Ramblings of an aging IT geek
← Ramblings of an aging IT geek
news

the status page was green and the service was on fire

After another round of cloud service wobbles, a look at why status pages lag reality and what to monitor instead.

A wall of technology news headlines

It has been one of those fortnights. A widely used AI service spent part of a day producing confident nonsense before it was rolled back, and a few of the usual big platforms had their own wobbles on top. None of it was apocalyptic. What stuck with me, again, was the gap between when things broke and when the status page admitted it. For a good while the dashboards were a reassuring green while users were very much not having a reassuring time.

I am not here to dunk on anyone's status page. I have run them. They are genuinely hard, and the reason they lag is structural, not lazy.

A city at dusk, lights on, the usual backdrop for an outage story

A status page is a human-curated, externally-facing statement of fact, and every one of those words slows it down. Human-curated means someone has to decide that this is real and not a blip, which takes minutes you do not have during an incident. Externally-facing means there is reputational weight on flipping it red, so the bar to do so is, consciously or not, a little higher than it should be. And "statement of fact" means it usually waits for confirmation, which arrives after the thing it would confirm has already ruined your morning. The page is not lying. It is just downstream of the truth, by exactly the amount of time it takes a person to be sure.
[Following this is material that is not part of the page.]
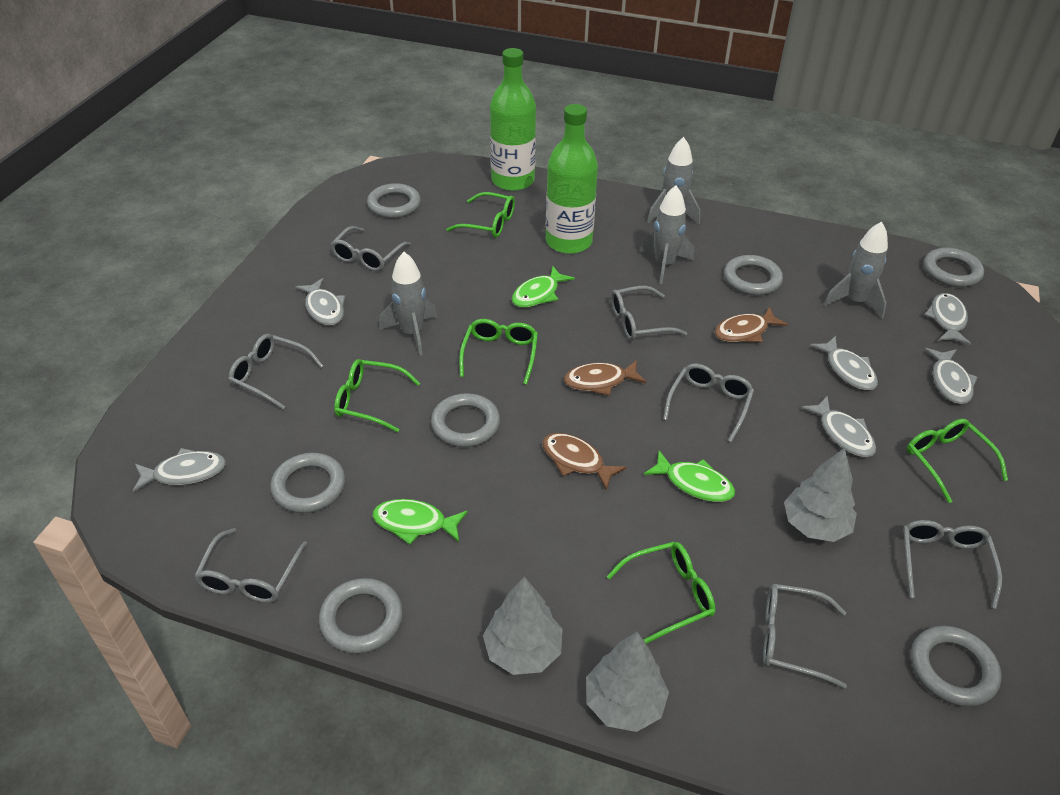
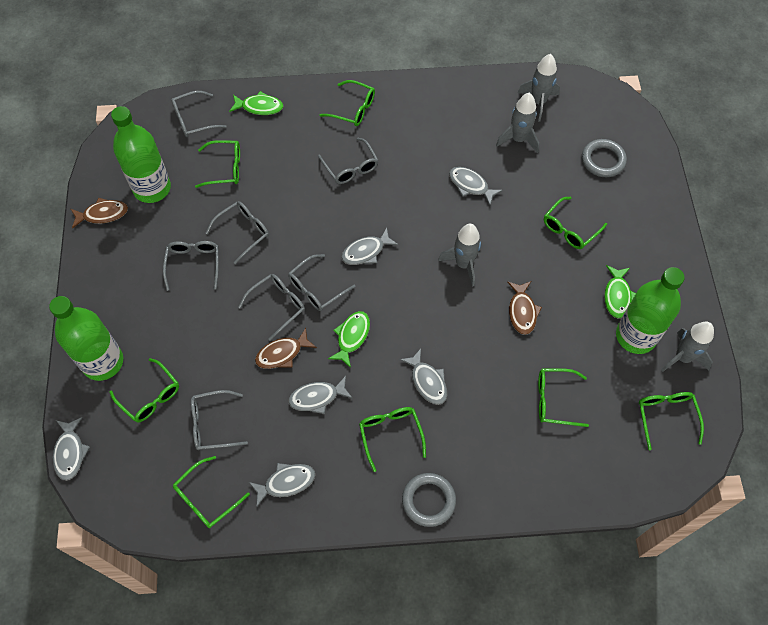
green bottle: 2 -> 3
green glasses: 5 -> 8
grey ring: 7 -> 2
grey tree: 3 -> 0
The lesson I keep relearning is that someone else's status page is a courtesy, not a monitor. If your alerting strategy for a third-party dependency is "we'll see if they post an incident," you have outsourced your own observability to a team whose incentives are not aligned with your pager. They will tell you eventually. You need to know now.
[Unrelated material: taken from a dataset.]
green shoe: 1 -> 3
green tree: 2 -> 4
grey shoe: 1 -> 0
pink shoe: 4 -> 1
So the practical version, the bit I actually act on:

  • Monitor the dependency yourself, from your own perspective, with a synthetic check that exercises the path you care about. Not "is their homepage up," but "can I complete the one operation I rely on." A provider can be perfectly healthy in aggregate and broken for exactly your use case, and only your own probe will catch that.
  • Treat a third-party status page as a signal to correlate, not a source of truth. If your synthetics are red and their page is green, believe your synthetics. They have less to lose by being honest.
  • Decide in advance what you do when a dependency is degraded, because you will not invent a good answer mid-incident. Fail open, fail closed, queue and retry, serve stale: pick one per dependency before it matters.

The AI service that went briefly strange is a nice illustration of a subtler point too. It was up. It was responding. It was returning HTTP 200s with garbage inside them. Half of monitoring is built to catch "the service is down," and almost none of it catches "the service is lying," which is the failure mode that hurts most and shows up least. Green is not a synonym for working. It never was. The fortnight just reminded me again, and I went and added a couple of checks that look at what came back rather than merely whether anything did.